If you are interested in a property still to be built, you may find that the promoters already have an agreement with a particular Spanish bank for all mortgages and you are left with little choice. However, you can often refuse to subrogate in this mortgage when insisting enough.

You will be expected to prove ability to repay (i.e. wage slips from the last 3 months and bank statements of the last 6 months or, if you are self-employed, copies of your last 3 years accounts (with an auditor's stamp) and copies of your last 12 month's business bank statements and your last 6 months personal bank statements). Proof of payment based on your ability to pay with income received from renting the property will not be taken into account by Spanish banks.
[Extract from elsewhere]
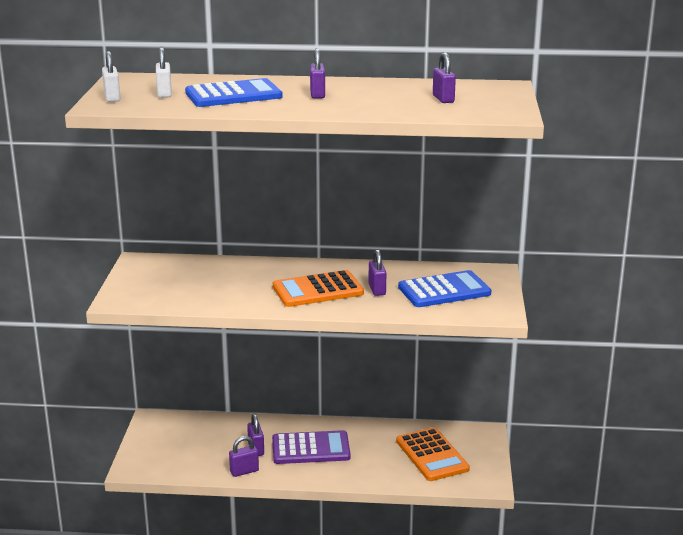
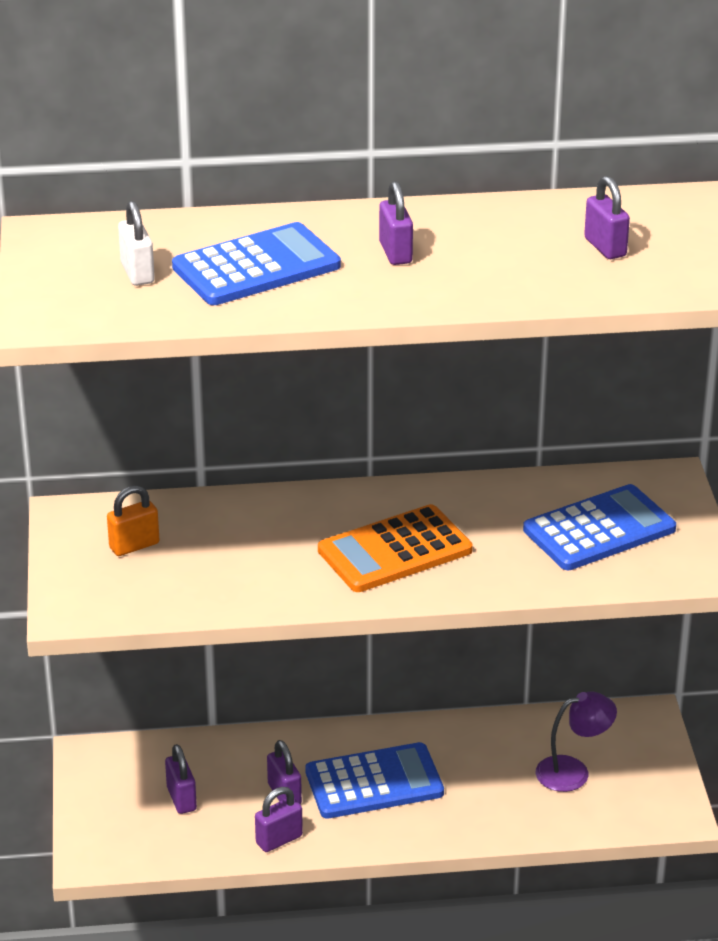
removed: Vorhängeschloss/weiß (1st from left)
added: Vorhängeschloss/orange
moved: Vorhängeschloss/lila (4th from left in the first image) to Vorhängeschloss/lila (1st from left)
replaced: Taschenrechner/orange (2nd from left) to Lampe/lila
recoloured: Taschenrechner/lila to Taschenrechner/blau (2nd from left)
See our full list documents necessary to apply for a mortgage with a Spanish bank for residents and non-residents.


Non-resident buyers

  1. A copy of your passport
  2. Marital status, age, children etc. (married couples applying for a mortgage should provide information about both spouses)
  3. Your last three salary pay statements or pension vouchers
  4. The last tax declaration made in your home country (P60)
  5. If you are an employer or are self-employed, a copy of your tax returns and annual accounts for the last two fiscal years
  6. Information about other properties owned fully or partly
  7. Details of the property you are planning to buy
  8. A brief description of current job situation, other incomes, investments, debts and other properties whether abroad or in Spain, etc.
  9. Information about any other sources of income

Buyers with Spanish residence permit

  1. A copy of your passport
  2. Marital status, age, children etc. (married couples applying for a mortgage should provide information about both spouses)
  3. Your last three salary pay statements or pension vouchers
  4. The last tax declaration made in your home country (P60)
  5. If you are an employer or are self-employed, a copy of your tax returns and annual accounts for the last two fiscal years
  6. Information about other properties owned fully or partly
  7. Details of the property you are planning to buy
  8. A brief description of current job situation, other incomes, investments, debts and other properties whether abroad or in Spain, etc.
  9. Information about any other sources of income • Copy of the residency card
  10. Marital status, age, children etc. (married couples applying for a mortgage should provide information about both spouses)
  11. Your last three salary pay statements or pension vouchers
  12. Details of the property you are going to buy ('Nota Simple')
  13. Copy of your last tax declaration
  14. Photocopy of the last IBI bill
  15. Information about any other owned property
  16. Information about any other debts
  17. Information about any other sources of income
  18. Annual accounts for the last two fiscal years (if employer or selfemployed)

About the N.I.E. number

Recent Spanish legislation makes it compulsory for anyone selling or buying property in Spain to have a NIE Número de Identidad de Extranjeros which, translated, means 'Identity Number for Foreigners'. People applying for a NIE used to get a plastic card which fitted neatly into any wallet or purse, but the modern NIE is actually just a piece of paper with your name and number and an official stamp.